間違った者に『黒い祭壇』を使わせないため、先に淘汰しておくべき、族長の血縁。『大長』の候補者達。
「アイリン・クロクヌギ……いや、アーリン。決着をつけよう……今度は、私が勝つ。絶対に」
side ルビア
どうしよう……
「どうしたのルビア、またお昼一人?」
「う、うん。ちょっと……食堂だと、食欲わかなくて。ごめん、他の子と行って」
「ふーん……変なの」
長期の休みが明けて学院寮での生活が始まったけど、未だにガリの実以外の固形物が食べられない。それどころか、不意に『食べ物』を見ただけで吐きそうになる。

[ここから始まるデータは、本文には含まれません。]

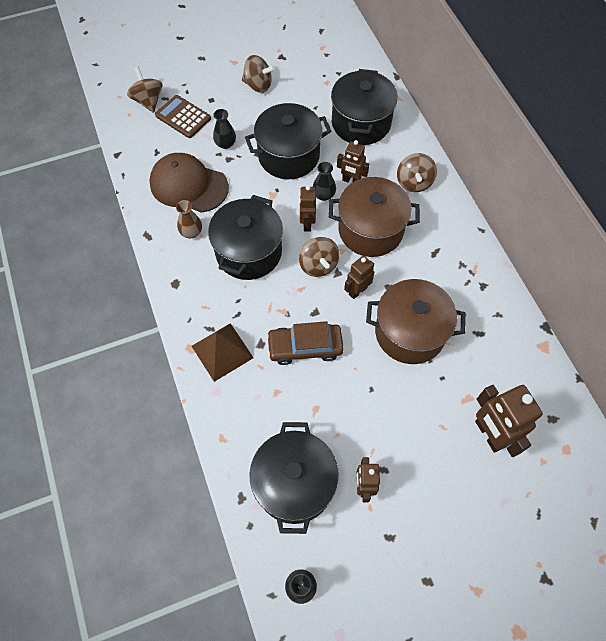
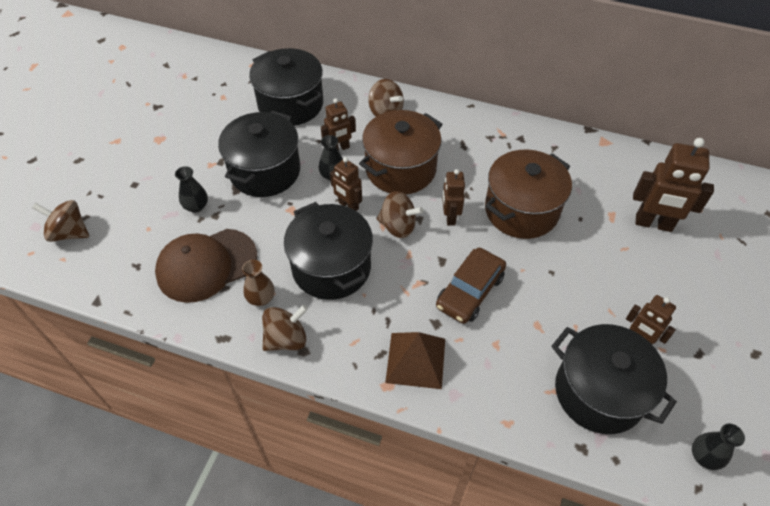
camera: 50 degrees left, 10 degrees down
(183, 117) = (125, 218): brown calculator -> none
(258, 85) = (165, 141): brown spinning top -> brown spinning top (286, 339)

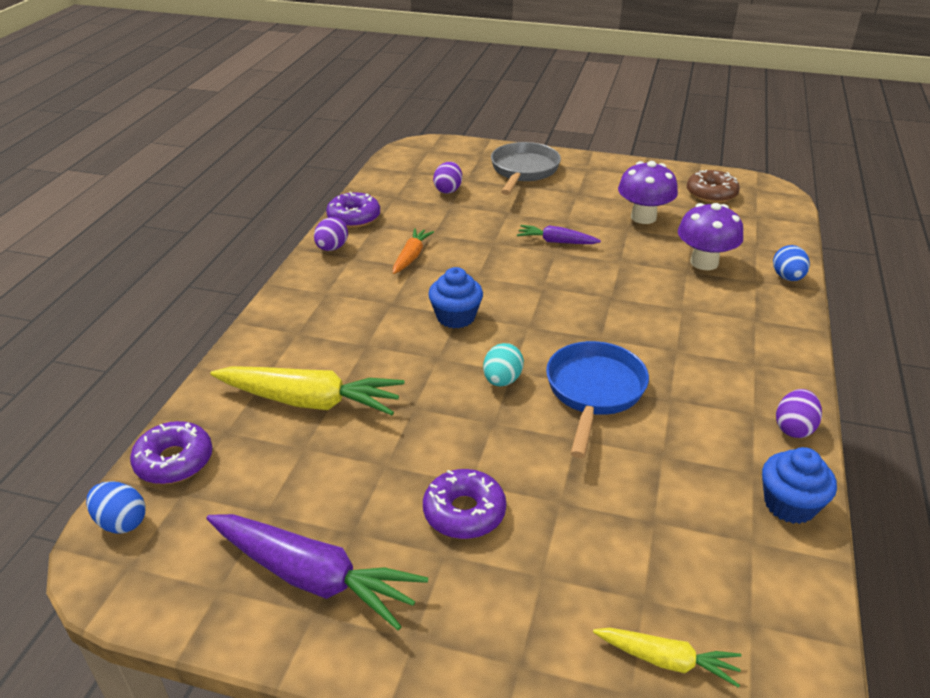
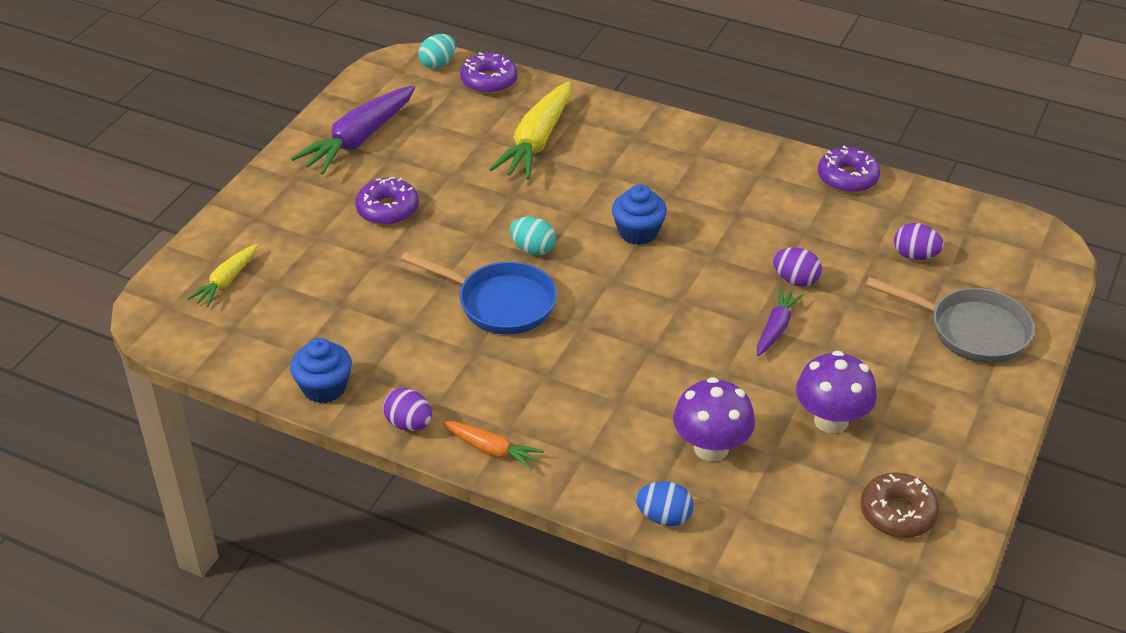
camera: 100 degrees right, 5 degrees up
(121, 522) = (438, 64): blue egg -> turquoise egg
(332, 248) = (781, 160): purple egg -> purple egg (795, 280)
(411, 257) = (756, 213): orange carrot -> orange carrot (492, 450)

食堂なんてとても足を踏み入れられない……前は美味しそうな匂いだと思えたものが、死臭と同じくらいに吐き気を誘うものにしか感じられなくなってる。
「うっ、いきなり吐くのは我慢できるようになったけど……」
『食べ物』だけじゃない。
落ち葉も、踏まれた花も、死んで転がる虫も、前は気にもとめなかったものがやたらと目に留まる。それこそ、まるで道端に人の死体が散乱してるみたいに感じる……そう見えるわけじゃなくて感じるだけだけど。

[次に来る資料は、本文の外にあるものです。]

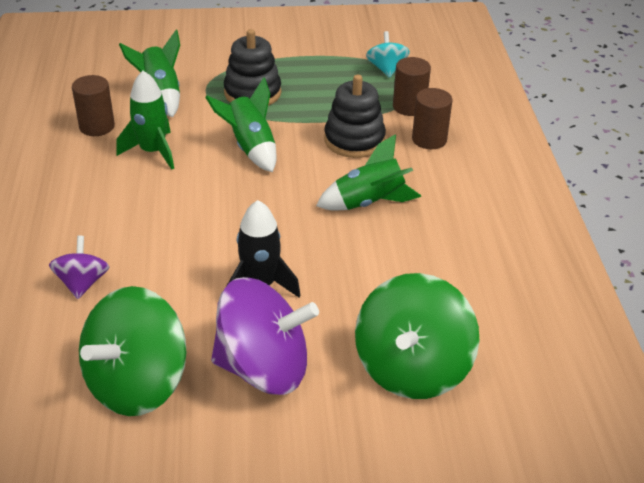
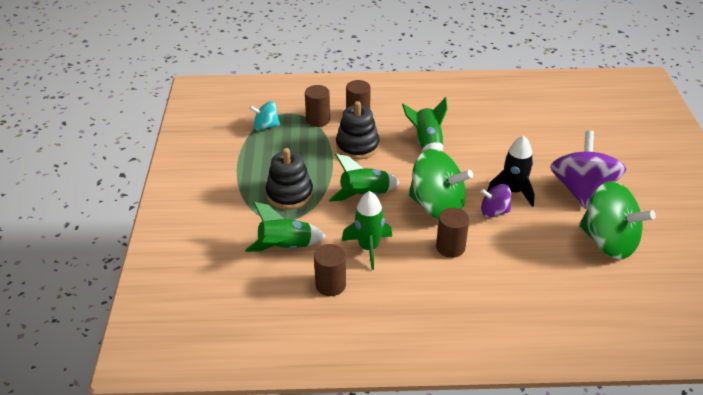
camera: 85 degrees left, 0 degrees up
(82, 283) = (525, 275): purple spinning top -> purple spinning top (494, 211)
(145, 217) = (450, 247): none -> brown cylinder
(412, 368) = (567, 138): green spinning top -> green spinning top (437, 206)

「『慣れるまでは辛いかもしれない』って……慣れないよ、これ」
ガリの実が大丈夫じゃなかったら私は餓死していたと思う。
木の実も野菜も、動物の肉と大差がない。というか、この前まで平気で食べていたのが自分でも信じられない。気を抜くと木製の机や椅子すらバラバラ死体みたいに見えてくるし。
「誰にも相談できないし……うぅ……」
前に、どうしても辛くなって寮の保険医さんに少しだけ相談してみたことがあった。理解されるとは思わなかったし、信じてもらえないだろうと思っていた。
けれど……結果は、想像の範囲外。
『そ、そんな……うっ、うぇぇええ!』
私に見える世界、私の感じていることを聞いた……あるいは、認識した。それだけで、彼女はあの時の私と同じように嘔吐し始めて、魔法で眠らせるまで止まらなかった。
結局、私が話した内容を記憶から消したら吐き気も消えて、無自覚な体調不良だったってことになったけど。

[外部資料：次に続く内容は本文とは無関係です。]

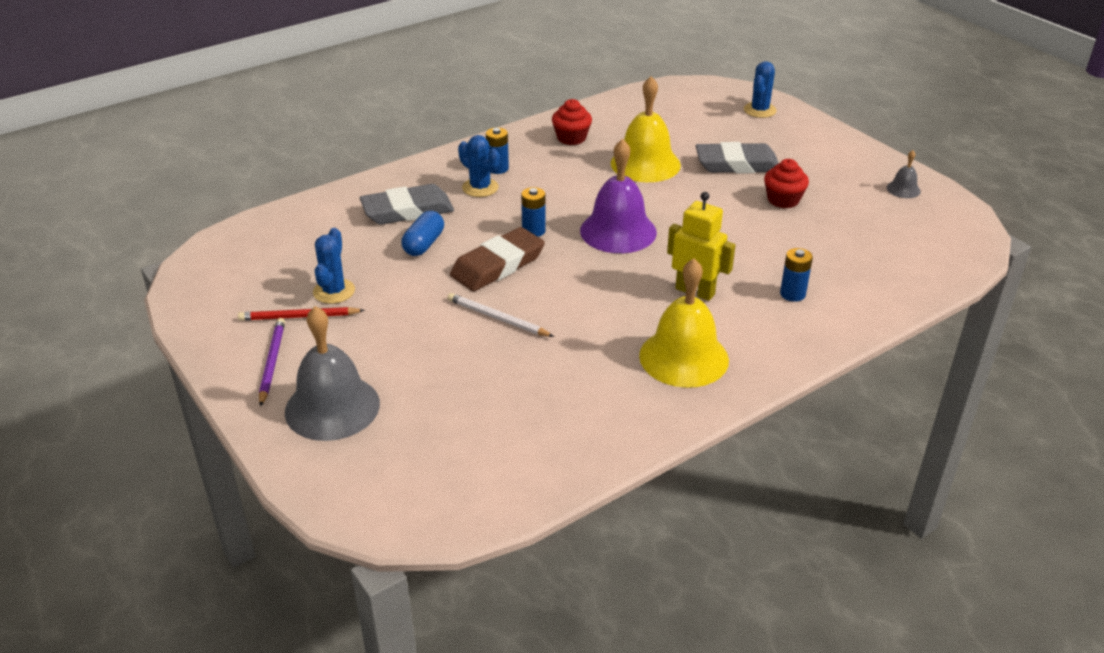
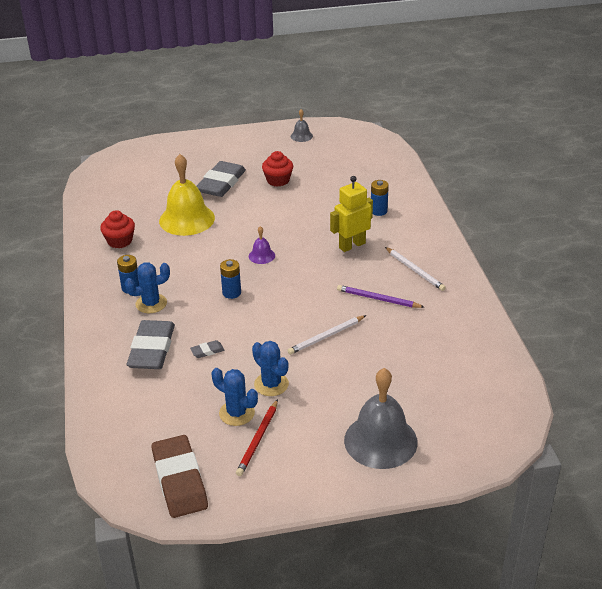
camera: 65 degrees left, 0 degrees up
(272, 362) = (308, 465): purple pencil -> purple pencil (378, 299)
(423, 244) = (207, 351): blue capsule -> grey eraser
(497, 265) = (262, 321): brown eraser -> brown eraser (179, 480)
(618, 231) = (261, 256): purple bell -> purple bell, size x0.46
(684, 357) = (415, 270): yellow bell -> white pencil
(759, 110) = (161, 152): blue cactus -> blue cactus (271, 384)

実家では気まずくてお母さんにもティアにも詳しく話せなかったのが幸いしたかもしれないけど……誰にも相談できないのは精神的に辛い。
いっそ、日記にでも書き留めておこうか。
誰にも見せず厳重に封印して、せめて気持ちだけでも楽になれるなら……そう思って、学院の校舎と隣接した寮の部屋に入り、紙とペンを入れてある机の引き出しを開ける。
どうせ昼食はガリの実だけだし、食べるのに時間はかからない。余った昼休みを潰すのに丁度いい。
今なら、ルームメイトに見られる心配もないし……
「……あれ? これ……」
引き出しを開けると、封筒が一番上にあった。
何かが入れてあるわけじゃない。私が実家との連絡用にいくつかまとめて買った封筒が入れてある紙袋が一番上にあったというだけだ。
けれど、私は学院に戻ってきてから、一度も封筒を使った憶えがない。
憶えている限りでは、休み前に最後に使ったのは実家に『これから帰る』という手紙を書いた時で、戻ってきてから筆記用具を戻したから一番上にはないはず……
「……昨日開けたときにひっくり返した? ……昨日?」
そういえば、昨日の私は何をしてたっけ。
昨日も講義に出てたような……いや、それはないはずだ。昨日は『聖ホワイトの日』で祝日、講義は休みだった。
だとすると……
「……あれ? 昨日の記憶、なくない?」
まさか、いや、だとしたら……私の知らない、無自覚な私が昨日一日、勝手に動いて、勝手に封筒を使った?
勝手に封筒を使ったってことは……どこかに手紙か何かを送った?
「そんなのまるで……何かに取り憑かれてるみたいな……」
私、どうなっちゃったの?
それぞれの思惑で、物語が動き出す。